The transformation wasn't just about adding a "Sign Up" button. We had to reimagine every touchpoint:

OLD OS → NEW OS:

  • Marketing: Lead scoring → Real-time qualification engine

  • Sales: Demo calls → Self-service onboarding

  • Product: Gated features → Instant activation

  • Engineering: Manual setup → Zero-touch deployment

A transformation that typically takes companies 6+ months of planning, we executed in 7 days.

How? When your operating system runs on AI agents instead of approvals, everything moves differently:

  • Every operator becomes their own department

  • Every decision becomes immediate

  • Every bottleneck becomes an API call

No weekly sync meetings. No approval chains. No cross-functional committees.

Just 3 founders, 30+ AI agents, and a singular focus on speed of execution.

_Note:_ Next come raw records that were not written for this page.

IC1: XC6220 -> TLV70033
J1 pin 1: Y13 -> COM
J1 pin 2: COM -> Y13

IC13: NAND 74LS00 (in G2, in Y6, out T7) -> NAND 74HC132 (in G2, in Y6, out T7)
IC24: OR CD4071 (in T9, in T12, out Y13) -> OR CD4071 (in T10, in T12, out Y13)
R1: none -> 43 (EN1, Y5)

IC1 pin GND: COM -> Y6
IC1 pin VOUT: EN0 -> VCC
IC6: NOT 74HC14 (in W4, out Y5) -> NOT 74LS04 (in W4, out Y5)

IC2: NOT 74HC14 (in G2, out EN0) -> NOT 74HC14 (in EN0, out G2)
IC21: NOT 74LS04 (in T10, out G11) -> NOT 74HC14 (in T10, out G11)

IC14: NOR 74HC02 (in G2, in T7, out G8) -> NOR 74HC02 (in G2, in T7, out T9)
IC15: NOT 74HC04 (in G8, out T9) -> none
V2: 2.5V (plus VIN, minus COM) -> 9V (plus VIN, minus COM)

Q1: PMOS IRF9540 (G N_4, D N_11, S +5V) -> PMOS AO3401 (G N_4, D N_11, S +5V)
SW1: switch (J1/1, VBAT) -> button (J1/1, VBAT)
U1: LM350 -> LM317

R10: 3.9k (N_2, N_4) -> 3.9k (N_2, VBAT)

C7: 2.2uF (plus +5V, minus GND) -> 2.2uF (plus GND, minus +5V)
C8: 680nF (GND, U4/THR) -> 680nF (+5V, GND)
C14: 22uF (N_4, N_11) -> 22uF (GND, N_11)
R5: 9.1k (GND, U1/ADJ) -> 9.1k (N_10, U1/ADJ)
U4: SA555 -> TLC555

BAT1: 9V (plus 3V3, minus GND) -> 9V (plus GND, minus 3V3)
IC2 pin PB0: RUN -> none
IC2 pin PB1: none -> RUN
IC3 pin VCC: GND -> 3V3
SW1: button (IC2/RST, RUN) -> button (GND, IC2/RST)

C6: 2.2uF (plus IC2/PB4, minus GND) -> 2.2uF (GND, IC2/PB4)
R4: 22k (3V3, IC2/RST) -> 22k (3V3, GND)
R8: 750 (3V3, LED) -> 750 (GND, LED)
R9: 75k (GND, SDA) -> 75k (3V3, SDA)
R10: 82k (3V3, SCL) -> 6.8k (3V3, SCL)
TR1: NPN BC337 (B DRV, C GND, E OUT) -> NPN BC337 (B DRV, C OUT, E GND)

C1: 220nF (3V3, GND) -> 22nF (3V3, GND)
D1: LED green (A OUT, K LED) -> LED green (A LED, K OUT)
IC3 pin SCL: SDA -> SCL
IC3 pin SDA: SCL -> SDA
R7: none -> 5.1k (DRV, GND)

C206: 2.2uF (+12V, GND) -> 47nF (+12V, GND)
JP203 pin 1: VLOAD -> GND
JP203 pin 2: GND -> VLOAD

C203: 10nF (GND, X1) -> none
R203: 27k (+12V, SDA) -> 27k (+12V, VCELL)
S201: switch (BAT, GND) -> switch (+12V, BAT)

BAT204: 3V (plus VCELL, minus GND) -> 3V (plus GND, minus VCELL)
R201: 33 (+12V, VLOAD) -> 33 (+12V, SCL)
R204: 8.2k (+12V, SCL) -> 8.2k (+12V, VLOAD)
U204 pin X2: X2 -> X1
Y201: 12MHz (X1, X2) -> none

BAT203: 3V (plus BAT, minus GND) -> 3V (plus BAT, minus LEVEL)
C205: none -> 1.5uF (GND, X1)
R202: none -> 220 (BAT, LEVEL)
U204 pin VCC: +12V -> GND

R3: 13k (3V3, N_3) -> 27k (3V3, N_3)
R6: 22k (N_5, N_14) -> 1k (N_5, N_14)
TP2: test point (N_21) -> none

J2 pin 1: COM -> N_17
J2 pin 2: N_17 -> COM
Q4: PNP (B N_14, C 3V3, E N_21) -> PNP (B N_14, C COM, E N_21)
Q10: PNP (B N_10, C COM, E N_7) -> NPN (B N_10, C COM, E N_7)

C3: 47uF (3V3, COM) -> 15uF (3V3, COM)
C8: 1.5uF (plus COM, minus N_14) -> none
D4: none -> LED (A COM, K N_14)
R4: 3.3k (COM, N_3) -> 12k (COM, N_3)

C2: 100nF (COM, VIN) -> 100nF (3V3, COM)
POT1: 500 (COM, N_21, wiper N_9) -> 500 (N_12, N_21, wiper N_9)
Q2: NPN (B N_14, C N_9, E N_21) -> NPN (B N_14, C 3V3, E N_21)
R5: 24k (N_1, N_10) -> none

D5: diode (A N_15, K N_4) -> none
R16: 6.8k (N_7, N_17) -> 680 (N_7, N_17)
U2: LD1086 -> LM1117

Early Results & What’s Next

The early results surprised even us: In our first week of self-serve, we saw logos like Guru and Yotpo complete their entire onboarding without a single sales call. One enterprise customer went from signup to annual contract without any founder involvement - a process that used to take us weeks of demos and negotiations.

But let's be real - it's still far from perfect: Our funnel has major dropoff points we need to fix. The onboarding flow is clunky. And we're seeing patterns in the data that we need to understand better.

I'll share more detailed insights once we have more data. But here's what we know for sure:

The old playbook of adding headcount to solve scaling challenges is dead. The future belongs to small teams that can move fast and adapt faster.

FRAMEWORK OF THE WEEK
Minimum Viable Intelligence (MVI)

Our first AI agent crashed and burned after we spent weeks perfecting its rules.

The breakthrough? When we stripped away 90% of the constraints and built a simple feedback system instead, performance didn't just improve—it skyrocketed.

This contradicted everything we thought we knew about AI implementation. But we soon realized a powerful truth: AI agents don't need perfect instructions—they need perfect feedback systems. The ability to learn quickly matters more than starting with comprehensive knowledge.

Build, Learn, Evolve. The MVI Blueprint

This insight became the foundation of our Minimum Viable Intelligence Framework. Instead of spending weeks documenting every possible scenario, we now focus on building simple feedback loops that allow our AI agents to evolve rapidly. The approach has transformed how we automate everything from customer support to sales qualification.

The MVI approach centers on three critical capabilities:

Know the Basics: Start with only the most common scenarios. We focused on the top 20% that cover 80% of interactions.

Know Your Limits: Create clear signals for when agents should escalate and ask for help. Either create clear boundaries, or use Confidence Level.

Know by Learning: Each escalation creates a learning opportunity. The founders don't just resolve the issue, they help the agent understand how to handle similar situations in the future.

MVI in Action

Here's MVI in action with our support agent:

BEFORE: We tried providing 50+ support scenarios and detailed troubleshooting trees. Agent still failed on 40% of tickets. Customers frustrated, founders overwhelmed with fixes.

AFTER: We equipped the agent with just 10 core solutions. Built a simple escalation system through Slack. Added a learning loop where each escalation becomes new knowledge.

Result: 70% resolution rate in week one. 90% by week four.

*Critical touch points like pricing and billing remain out of scope.

Getting Started

Getting started with MVI isn't about building the perfect system—it's about taking the first small step.

Pick one repetitive task, equip an AI agent with minimal knowledge, and create a simple way to capture when it needs help. The magic isn't in your first version—it's in what your system learns after a week of real-world feedback.

The Movement Grows

You're not just reading about a revolution in business. You're watching the death of bureaucracy in real-time.

Years from now, you'll remember when you first realized: The age of the autonomous business had begun.

And you weren't just there to witness it - you were there to shape it.